Mortgage subservicing: What is it, and how can it work for my CU?

Ginnie Mae should treat credit unions as ‘depository institutions’

August 9, 2021

It’s time for Ginnie Mae to reassess its exclusion of credit unions from the definition of “depository institutions,” CUNA wrote to Ginnie Mae Monday. CUNA’s comments were sent in response to a Ginnie Mae request for information (RFI) on single family mortgage backed security issuers.

“While not explicitly stated anywhere in the RFI, Ginnie Mae has long excluded credit unions from the definitions of “depository institutions “and “banks.” This treatment has no statutory basis and Ginnie Mae has not publicly offered any policy explanation for this treatment,” the letter reads. “In light of Ginnie Mae’s focus on aligning its eligibility requirements for issuers with the actual risks and activities taken on by its mortgage lenders, it is time for Ginnie Mae to reassess this approach.”

CUNA adds that grouping credit unions with nonbank mortgage lenders “directly contravenes Ginnie Mae’s stated principles in the RFI.

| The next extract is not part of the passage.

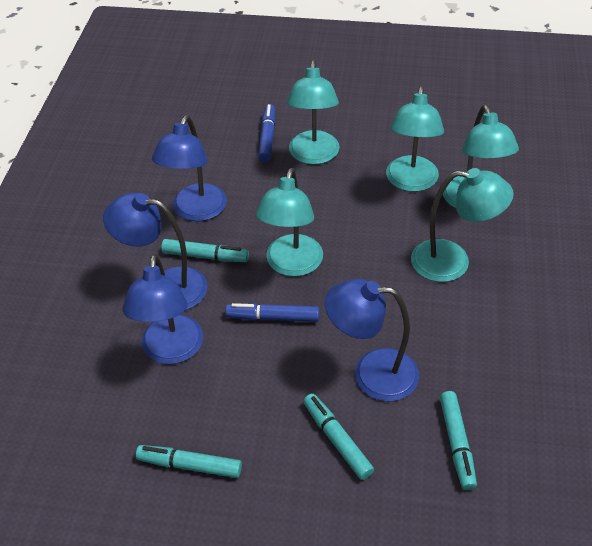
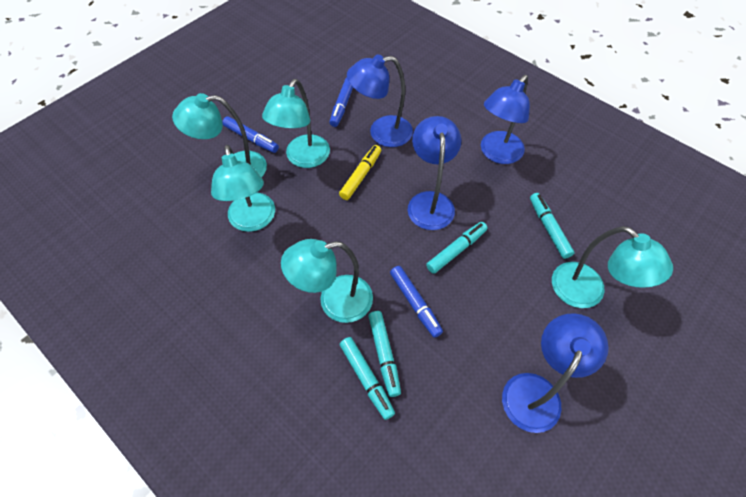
blue marker: 2 -> 3
yellow marker: 0 -> 1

“Credit unions exist only to serve their members, and the relationship between credit unions and their members is fundamentally stronger than the relationship other financial services companies have with their customers,” the letter reads. “As a result, credit unions’ interest in their members’ financial wellbeing and advancing the communities they serve takes on paramount importance.”

The letter also notes:

Credit union mortgage loans are generally high in quality and low in risk, with lower delinquency rates than banks.

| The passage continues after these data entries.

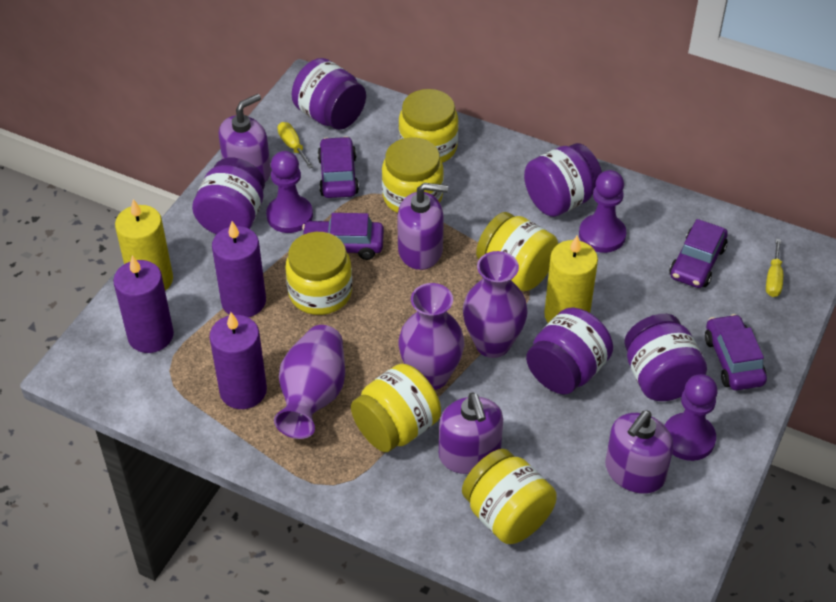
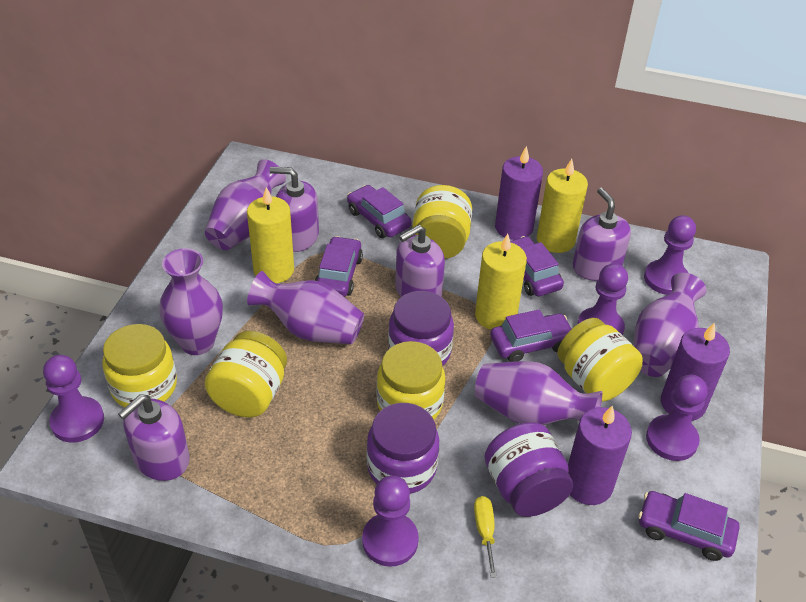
purple car: 4 -> 5
purple jar: 5 -> 3
purple pawn: 3 -> 5
purple vase: 3 -> 5
yellow candle: 2 -> 3
yellow jar: 6 -> 5
yellow screwdriver: 2 -> 1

  • Ginnie Mae’s statement that “nonbanks are less stringently regulated” is not accurate with regard to credit unions, as credit unions are subject to significant capital, liquidity, and other requirements.
  • Credit unions have broader and more stable access to liquidity than nonbank lenders.
  • Credit unions assets are diversified and they are regularly examined for concentration risk.